Scientists Discover the Part of the Brain That Causes Some People to Be Lousy in Math
Most everyone knows that the term "dyslexia" refers to people who can't keep words and letters straight. A rarer term is "dyscalculia," which describes someone who is virtually unable to deal with numbers, much less do complicated math.
Scientists now have discovered the area of the brain linked to dyscalculia, demonstrating that there is a specific part of the brain essential for counting properly. In a report published in the March 13 issue of the Proceedings of the National Academy of Sciences (PNAS), researchers explain that the area of the brain known as the intraparietal sulcus (IPS), located toward the top and back of the brain and across both lobes, is crucial for the proper processing of numerical information.
According to Fulvia Castelli, a postdoctoral researcher at the California Institute of Technology and lead author of the paper, the IPS has been known for years as the brain area that allows humans to conceive of numbers. But she and her coauthors from University College London demonstrate that the IPS specifically determines how many things are perceived, as opposed to how much.
To explain how intimately the two different modes of thinking are connected, Castelli says to think about what happens when a person is approaching the checkout lines at the local Trader Joe's. Most of us are impatient sorts, so we typically head for the shortest line.
"Imagine how you really pick the shortest checkout line," says Castelli. "You could count the number of shoppers in each line, in which case you'd be thinking discretely in terms of numerosity.
"But if you're a hurried shopper, you probably take a quick glance at each line and pick the one that seems the shortest. In this case you're thinking in terms of continuous quantity."
The two modes of thinking are so similar, in fact, that scientists have had trouble isolating specific networks within the IPS because it is very difficult to distinguish between responses of how many and how much. To get at the difference between the two forms of quantity processing, Castelli and her colleagues devised a test in which subjects performed quick estimations of quantity while under functional MRI scans.
Specifically, the researchers showed subjects a series of blue and green flashes of light or a chessboard with blue and green rectangles. The subjects were asked to judge whether they saw more green or more blue, and their brain activity was monitored while they did so.

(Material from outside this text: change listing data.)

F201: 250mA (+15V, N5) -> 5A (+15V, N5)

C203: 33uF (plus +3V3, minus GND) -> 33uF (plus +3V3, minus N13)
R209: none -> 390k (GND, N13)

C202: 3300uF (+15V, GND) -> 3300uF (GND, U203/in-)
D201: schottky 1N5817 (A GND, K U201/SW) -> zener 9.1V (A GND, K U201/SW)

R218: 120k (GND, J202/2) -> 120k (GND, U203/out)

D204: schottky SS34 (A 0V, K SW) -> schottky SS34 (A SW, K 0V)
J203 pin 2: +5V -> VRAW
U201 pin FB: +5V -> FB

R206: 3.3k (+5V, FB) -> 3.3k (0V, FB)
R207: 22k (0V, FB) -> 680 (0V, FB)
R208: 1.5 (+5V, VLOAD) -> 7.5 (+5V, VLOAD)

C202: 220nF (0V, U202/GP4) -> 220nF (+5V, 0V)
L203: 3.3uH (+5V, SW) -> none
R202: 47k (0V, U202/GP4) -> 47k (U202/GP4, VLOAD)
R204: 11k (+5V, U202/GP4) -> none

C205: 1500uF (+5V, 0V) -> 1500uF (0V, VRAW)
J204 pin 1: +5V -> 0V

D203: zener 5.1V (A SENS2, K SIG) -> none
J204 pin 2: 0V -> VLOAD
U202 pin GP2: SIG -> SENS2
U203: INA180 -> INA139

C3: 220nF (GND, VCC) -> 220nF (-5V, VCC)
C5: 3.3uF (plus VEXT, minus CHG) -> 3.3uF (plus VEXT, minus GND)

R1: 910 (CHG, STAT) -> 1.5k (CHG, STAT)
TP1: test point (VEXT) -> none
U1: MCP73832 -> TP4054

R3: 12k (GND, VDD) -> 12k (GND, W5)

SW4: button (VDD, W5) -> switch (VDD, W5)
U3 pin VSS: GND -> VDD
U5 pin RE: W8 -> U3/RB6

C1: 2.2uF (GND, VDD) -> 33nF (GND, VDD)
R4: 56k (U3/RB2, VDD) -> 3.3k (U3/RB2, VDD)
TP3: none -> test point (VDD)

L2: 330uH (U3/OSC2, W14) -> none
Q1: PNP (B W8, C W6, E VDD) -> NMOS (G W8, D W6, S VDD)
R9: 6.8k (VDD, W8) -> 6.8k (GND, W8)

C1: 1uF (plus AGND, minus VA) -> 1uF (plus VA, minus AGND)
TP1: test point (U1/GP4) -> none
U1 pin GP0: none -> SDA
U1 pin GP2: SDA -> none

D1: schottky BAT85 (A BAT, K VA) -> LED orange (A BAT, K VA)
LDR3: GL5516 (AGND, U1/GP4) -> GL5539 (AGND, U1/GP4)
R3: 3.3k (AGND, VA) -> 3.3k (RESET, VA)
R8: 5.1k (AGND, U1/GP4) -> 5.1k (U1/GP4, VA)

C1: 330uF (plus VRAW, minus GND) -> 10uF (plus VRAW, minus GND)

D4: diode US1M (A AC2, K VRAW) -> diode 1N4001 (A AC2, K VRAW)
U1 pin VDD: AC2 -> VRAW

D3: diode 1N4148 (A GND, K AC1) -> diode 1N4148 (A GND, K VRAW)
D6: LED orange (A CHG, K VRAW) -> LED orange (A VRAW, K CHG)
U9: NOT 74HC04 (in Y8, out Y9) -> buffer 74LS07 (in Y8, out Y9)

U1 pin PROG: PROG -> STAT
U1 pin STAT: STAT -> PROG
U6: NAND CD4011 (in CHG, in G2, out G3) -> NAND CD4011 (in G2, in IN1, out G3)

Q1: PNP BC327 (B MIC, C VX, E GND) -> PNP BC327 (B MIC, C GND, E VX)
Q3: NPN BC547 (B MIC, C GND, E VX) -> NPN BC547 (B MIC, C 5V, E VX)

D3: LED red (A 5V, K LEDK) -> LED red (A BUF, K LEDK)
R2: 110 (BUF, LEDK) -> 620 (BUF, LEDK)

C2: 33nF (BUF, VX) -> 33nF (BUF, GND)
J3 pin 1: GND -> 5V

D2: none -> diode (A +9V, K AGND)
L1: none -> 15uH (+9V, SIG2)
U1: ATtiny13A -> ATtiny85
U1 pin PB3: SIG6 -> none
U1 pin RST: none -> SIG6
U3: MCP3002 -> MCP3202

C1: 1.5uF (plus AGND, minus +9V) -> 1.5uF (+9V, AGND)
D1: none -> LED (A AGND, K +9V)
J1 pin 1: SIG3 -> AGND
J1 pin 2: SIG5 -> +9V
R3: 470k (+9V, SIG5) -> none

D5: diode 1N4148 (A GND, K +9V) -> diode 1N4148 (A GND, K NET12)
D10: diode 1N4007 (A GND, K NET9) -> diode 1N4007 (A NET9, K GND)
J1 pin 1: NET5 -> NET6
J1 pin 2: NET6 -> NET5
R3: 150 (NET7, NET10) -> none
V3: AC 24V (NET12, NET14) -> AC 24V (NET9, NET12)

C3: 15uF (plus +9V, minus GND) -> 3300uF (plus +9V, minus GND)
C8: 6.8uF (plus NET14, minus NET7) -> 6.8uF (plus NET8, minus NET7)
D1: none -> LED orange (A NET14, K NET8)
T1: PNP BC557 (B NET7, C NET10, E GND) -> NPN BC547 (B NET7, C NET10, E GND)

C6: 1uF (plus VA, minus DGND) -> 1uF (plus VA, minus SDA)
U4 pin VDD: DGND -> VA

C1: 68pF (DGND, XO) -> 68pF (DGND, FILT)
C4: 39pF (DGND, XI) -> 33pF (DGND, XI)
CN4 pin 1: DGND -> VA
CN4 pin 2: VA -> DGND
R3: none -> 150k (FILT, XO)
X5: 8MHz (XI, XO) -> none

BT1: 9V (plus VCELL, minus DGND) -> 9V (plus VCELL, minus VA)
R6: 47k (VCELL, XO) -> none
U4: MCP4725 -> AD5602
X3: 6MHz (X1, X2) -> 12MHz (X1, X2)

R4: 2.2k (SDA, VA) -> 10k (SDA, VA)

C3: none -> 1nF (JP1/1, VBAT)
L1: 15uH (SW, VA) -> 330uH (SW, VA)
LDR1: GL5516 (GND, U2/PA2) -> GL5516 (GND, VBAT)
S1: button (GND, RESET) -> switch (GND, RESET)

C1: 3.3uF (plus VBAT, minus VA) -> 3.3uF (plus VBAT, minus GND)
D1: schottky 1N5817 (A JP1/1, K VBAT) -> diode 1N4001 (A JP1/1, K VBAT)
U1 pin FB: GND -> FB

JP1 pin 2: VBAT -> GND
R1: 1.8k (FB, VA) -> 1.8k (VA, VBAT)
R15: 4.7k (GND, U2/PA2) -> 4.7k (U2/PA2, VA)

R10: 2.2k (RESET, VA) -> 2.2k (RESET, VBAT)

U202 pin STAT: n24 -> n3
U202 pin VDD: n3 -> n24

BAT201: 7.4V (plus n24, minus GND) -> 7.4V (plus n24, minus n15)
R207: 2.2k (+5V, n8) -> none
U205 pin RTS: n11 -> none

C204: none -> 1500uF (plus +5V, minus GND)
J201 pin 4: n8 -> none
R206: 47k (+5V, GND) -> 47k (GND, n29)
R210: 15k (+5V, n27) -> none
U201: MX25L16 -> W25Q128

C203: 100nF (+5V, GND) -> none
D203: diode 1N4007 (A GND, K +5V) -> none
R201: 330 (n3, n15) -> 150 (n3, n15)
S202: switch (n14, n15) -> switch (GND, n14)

The results show that while subjects are exposed to the separate colors, the brain automatically counts how many objects are present. However, when subjects are presented with either a continuous blue and green light or a blurred chessboard on which the single squares are no longer visible, the brain does not count the objects, but instead estimates how much blue and green is visible.
"We think this identifies the brain activity specific to estimating the number of things," Castelli says. "This is probably also a brain network that underlies arithmetic, and when it's abnormal, may be responsible for dyscalculia."
In other words, dyscalculia arises because a person cannot develop adequate representations of how many things there are.
"Of course, dyscalculics can learn to count," Castelli explains. "But where most people can immediately tell that nine is bigger than seven, anyone with dcyscalculia may have to count the objects to be sure.
"Similarly, dyscalculics are much slower than people in general when they have to say how many objects there are in a set," she adds. "This affects everyday life, from the time when a child is struggling to keep up with arithmetic lessons in school to the time when an adult is trying to deal with money."
The good news is that the work of Castelli and her colleagues could lead to better tools for assessing whether a learning technique for people with dyscalculia is actually working. "Now that we have identified the brain system that carries out this function, we are in a position to see how dyscalculic brain activities differ from a normal brain," Castelli says.
"We should be in a position to measure whether an intervention is changing the brain function so that it becomes more like the normal pattern."
The article is titled "Discrete and analogue quantity processing in the parietal lobe: A functional MRI study." Castelli's coauthors are Daniel E. Glaser and Brian Butterworth, both researchers at the Institute of Cognitive Neuroscience at University College London.